The base table and virtual tables appear as additional tables in the list of tables that exist in the database. The base table uses the same name as the real table that it represents. The virtual tables that represent collections are named using the name of the real table, a separator (_vt_ by default), and the name of the column.

Example

ExampleTable is a Cassandra database table that contains an integer primary key column named pk_int, a list column, a map column, and a set column (named StringSet).

Source table with collections

pk_int List Map StringSet
1 ["1","2","3"] {"S1" : "a", "S2" : "b"} {"a", "b", "c"}
3 ["100","101","102","105"] {"S1" : "t"} {"a","e"}

The connector generates multiple virtual tables to represent this single table. The first virtual table is the base table:

Base table

pk_int
1
3

The base table contains the same data as the original database table except for the collections, which are omitted from this table and expanded in other virtual tables.
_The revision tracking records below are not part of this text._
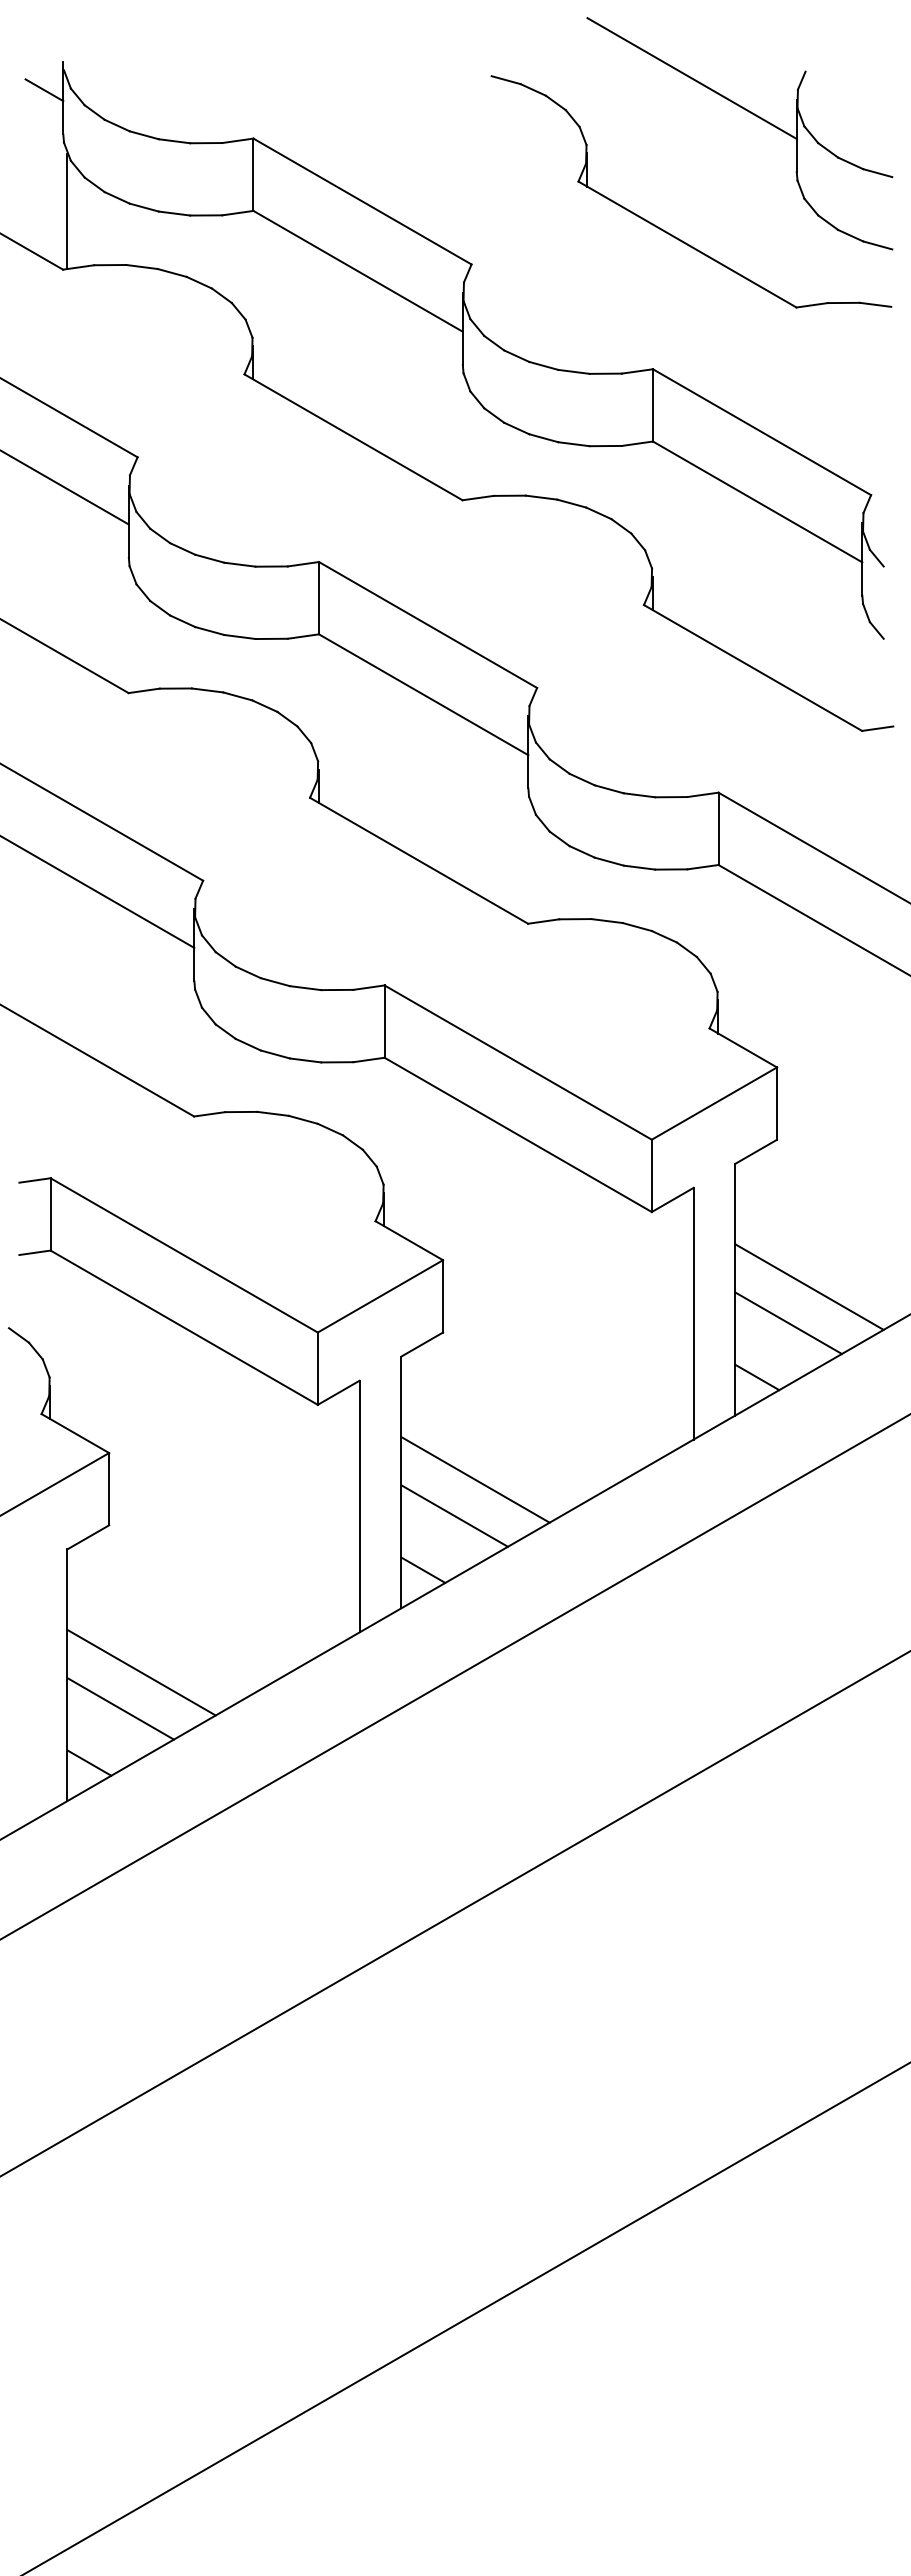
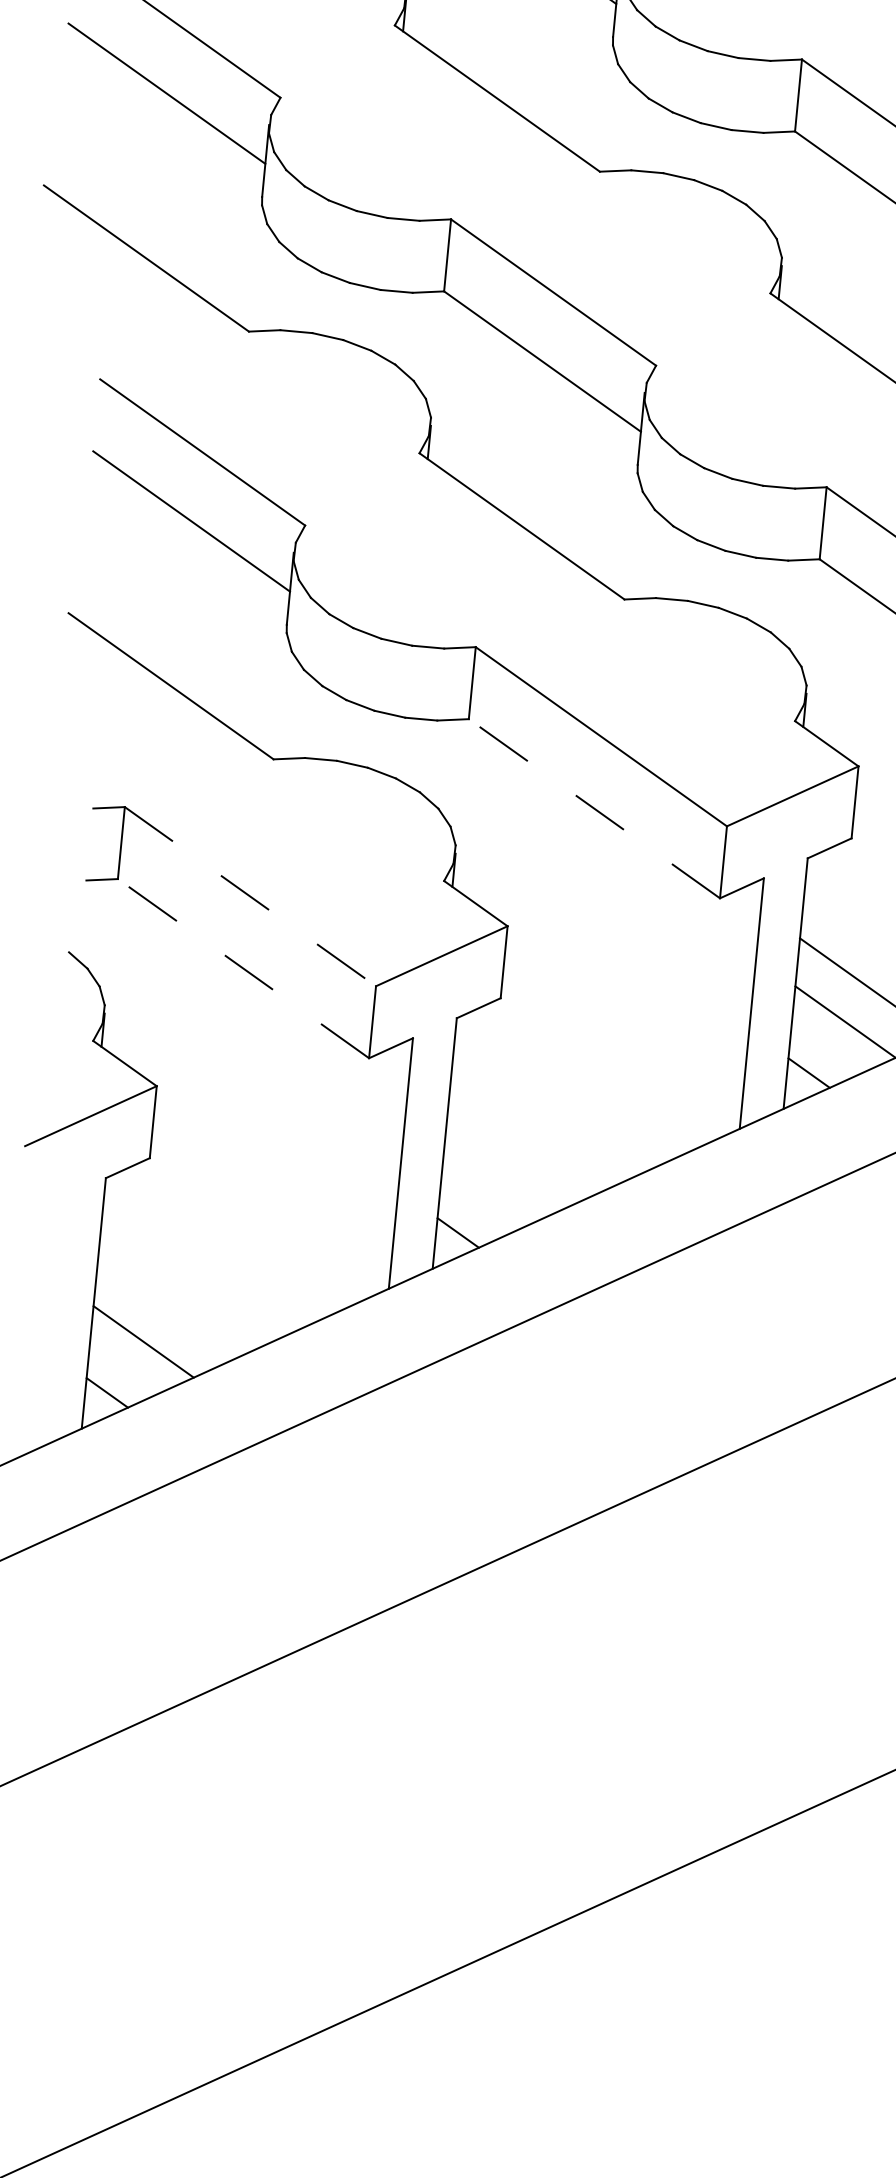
line: (517, 1134) -> (593, 808), solid -> dashed
line: (184, 1255) -> (250, 896), solid -> dashed
line: (183, 1327) -> (242, 968), solid -> dashed
line: (475, 1479) -> (518, 1147), removed
line: (454, 1515) -> (494, 1181), removed
line: (141, 1672) -> (167, 1307), removed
The following tables show the virtual tables that re-normalize the data from the List, Map, and StringSet columns:

List

pk_int List#index List#value
1 0 1
1 1 2
1 2 3
3 0 100
3 1 101
3 2 102
3 3 105

Map

pk_int Map#key Map#value
1 S1 a
1 S2 b
3 S1 t

StringSet

pk_int StringSet#value
1 a
1 b
1 c
3 a
3 e

The foreign key columns in the virtual tables reference the primary key columns in the real table, and indicate which real table row the virtual table row corresponds to. The columns with names that end with #index or #key indicate the position of the data within the original list or map. The columns with names that end with #value contain the expanded data from the collection.

Data connector updates

When you upgrade Analytics, the Robots Agent, or AX Server, you should test any of your scripts that import data using one of the Analytics data connectors (ACCESSDATA command).

The possibility exists that changes made by third-party data sources or ODBC driver vendors required updates to one or more of the data connectors. Scripted data connections may need to be updated in order to continue working correctly.

  • Re-run the import The easiest way to update a connection is to manually perform an import using the Data Access window in the upgraded version of Analytics. Copy the ACCESSDATA command from the log and use it to update your script.

    Note

    Before connecting to a data source and re-running the import, clear the connector cache to flush the existing set of table names.

    In the Existing Connections tab in the Data Access window, beside the connector name, select > Clear cache.

  • Update field specifications You may also need to update field specifications in the script body to align with table schema changes in the data source or ODBC driver. Possible changes include field names, field data types, and field and record lengths.
  • Check the results of any filtering You should also check the results of any filtering that you apply as part of the data import. Confirm that the import filtering is including and excluding records correctly.

Apache Cassandra data connector changes

Specific changes made to the Apache Cassandra data connector are listed below.

Analytics version Change

14.2

The connector no longer supports connecting to Apache Cassandra 2.0.

Connections can be made to Apache Cassandra 2.1, 2.2, and 3.0.